TODO aquél que quiera comprender la raíz de determinados comportamientos de Israel con el pueblo palestino y los países árabes de la región, filtrados a menudo por el tamiz de prejuicios muy antiguos, debería invertir un par de fin de semanas en leer Una historia de amor y oscuridad del escritor jerosolimitano Amos Oz, justísimo premio Príncipe de Asturias de las Letras de 2007. Entenderán mucho mejor las angustias, y también las miserias, de un pueblo abrumado a partes iguales por el peso de la soberbia y la tribulación. Asistirán a una representación sin artificios del dolorosísimo parto que supuso la creación de Israel y sus primeros pasos como el hogar nacional soñado por los irredentos discípulos sionistas de Theodor Herzl. Y se conmoverán con la historia de una familia de judíos europeos expulsados de sus hogares, que huyeron de la barbarie para verse atrapados por un destino que no era exactamente el que les habían contado. El final trágico de la madre cierra uno de los relatos más conmovedores que se haya escrito en mucho tiempo. Es la historia de la familia del propio Oz.

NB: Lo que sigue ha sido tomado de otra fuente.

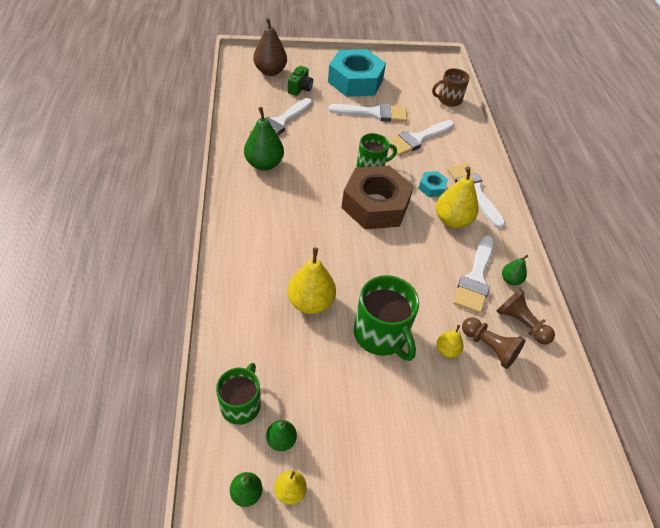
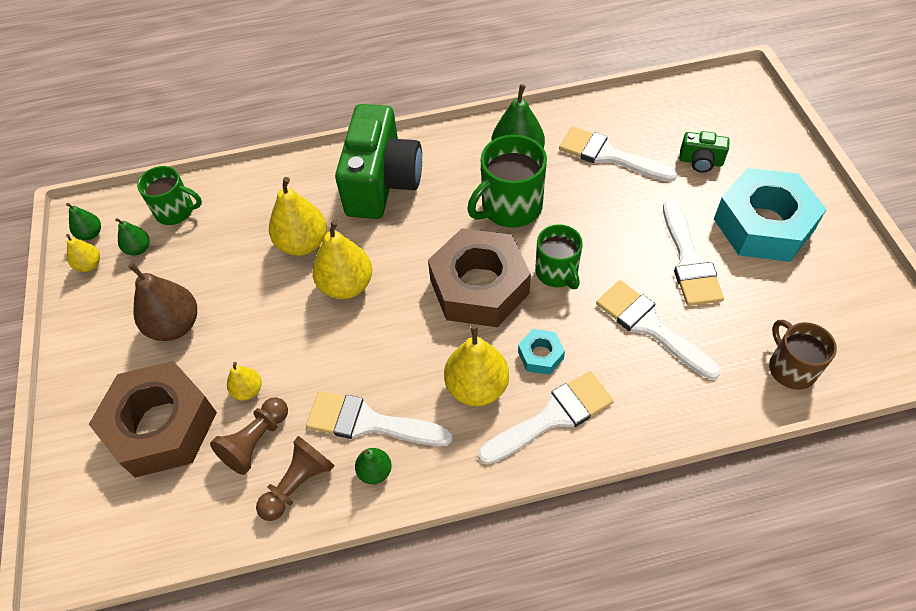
camera: 90 degrees right, 5 degrees up
(262, 243) = (382, 183): none -> green camera
(270, 71) = (723, 121): brown pear -> brown pear (175, 325)
(359, 278) = (346, 285): none -> yellow pear
(381, 334) = (265, 317): green mug -> green mug (510, 207)
(476, 415) = (161, 426): none -> brown nut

Meses antes de que se publicara en España la novela mencionada, veía la luz un revelador opúsculo del mismo autor titulado Contra el fanatismo. Son tres conferencias dictadas en Europa en el 2003 y en ellas el escritor desentraña la esencia del fanatismo que él ha tenido la desgracia de experimentar en carne propia en su propio país. Para Oz, lo que hace imposible un diálogo con los fanáticos es que estos adoptan una actitud de superioridad moral que hace inviable cualquier acuerdo, porque la esencia del fanatismo reside en el deseo de obligar a cambiar a los demás.

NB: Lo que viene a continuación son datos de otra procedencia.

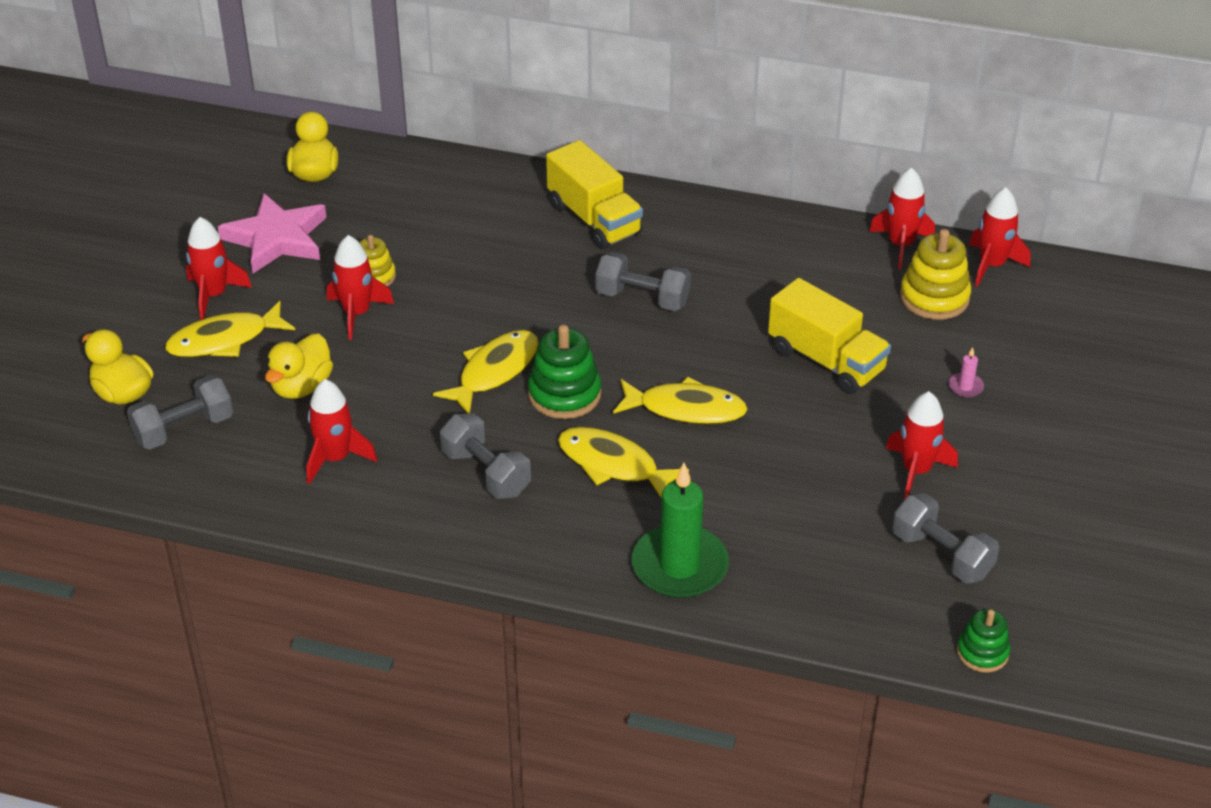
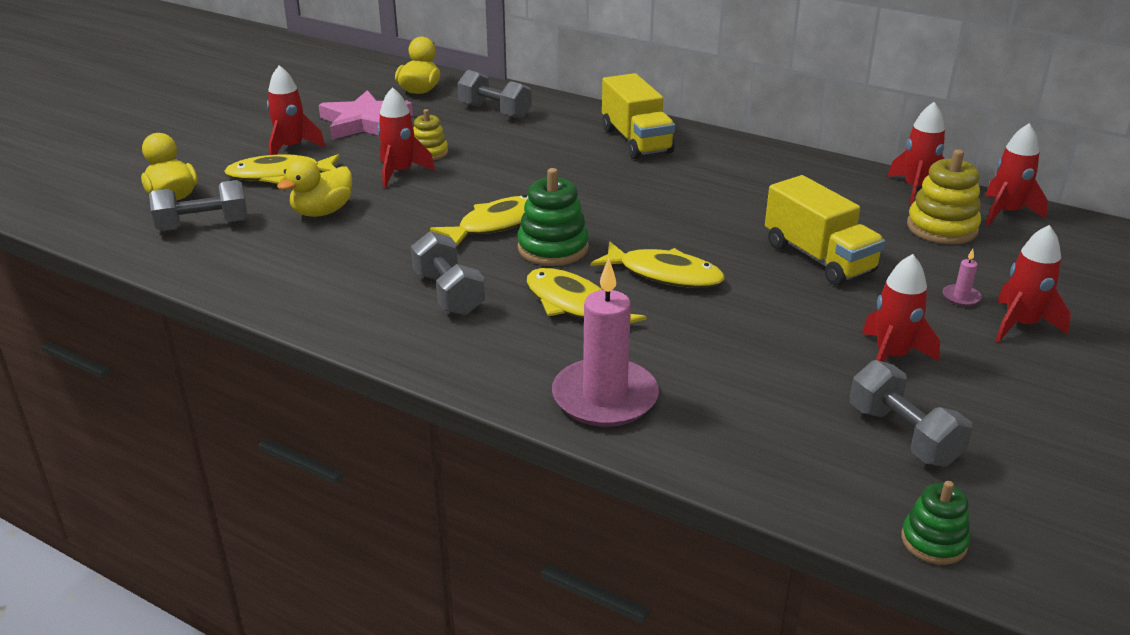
camera: 15 degrees right, 10 degrees down
(335, 458) = (318, 263): red rocket -> red rocket (1021, 325)
(642, 298) = (656, 194): grey dumbbell -> grey dumbbell (495, 111)
(679, 566) = (605, 397): green candle -> pink candle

Pero el alegato del autor contra los fanáticos incluye, de pasada, unas consideraciones sobre Europa y los europeos que convendría retener, sobre todo en un momento en el que, después de derramar millones de euros por toda la región, Europa se ve relegada a un papel de mera comparsa y se interroga cómo recuperar un papel activo en cualquier arreglo futuro en Palestina. La visión que Oz tiene de Europa -la patria de sus padres perseguidos, no se olvide- rezuma todo el resentimiento que son capaces de acumular los parientes expulsados violentamente de la casa del padre. Pero no por ello resultan menos útiles: seguramente reflejan sentimientos profundos de una mayoría abrumadora del pueblo israelí. Como aperitivo, el escritor nos espeta el siguiente recuerdo infamante: cuando su padre era niño en Polonia, las paredes de Europa estaban cubiertas con pintadas de «¡Judíos, a Palestina!»; cuando su padre regresó a Europa, cincuenta años después, las mismas paredes estaban cubiertas con pintadas de «¡Judíos, fuera de Palestina!».

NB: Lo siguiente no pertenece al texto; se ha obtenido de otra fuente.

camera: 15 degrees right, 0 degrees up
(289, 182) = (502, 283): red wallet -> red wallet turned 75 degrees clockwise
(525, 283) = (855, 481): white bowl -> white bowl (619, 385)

Muchos europeos, explica Oz, le invitan a tomar café con palestinos o árabes para que se den cuenta de que ninguno de los dos tienen cuernos y rabo, y lograr así que el problema desaparezca. Dicha actitud se basaría en una idea, muy extendida en Europa, de que todo conflicto es en esencia un malentendido. «Un poco de terapia de grupo, un poco de orientación familiar, y todo el mundo a vivir feliz». Para ellos, el escritor tiene una mala noticia: algunos conflictos son muy reales; pero también una buena: que no hay ningún malentendido entre israelíes y árabes. Los dos quieren la misma tierra, y ambos por razones muy poderosas. «Por muchos ríos de café que bebamos juntos no se extinguirá la tragedia… Se requiere algo más que café y entenderse mejor. Se requiere llegar a un compromiso, a un acuerdo doloroso. Y la expresión «llegar a un acuerdo, a un compromiso» tiene una reputación nefasta en la sociedad europea». Al «haz el amor, no la guerra» de los pacifistas europeos, Amos Oz, pacifista israelí de la primera hora, opone «haz la paz, no el amor». Hacer la paz no es un acto de amor, sino de renuncia recíproca. Y, en consecuencia, siempre resultará doloroso para las dos partes. A mí no me ha costado tanto entenderlo.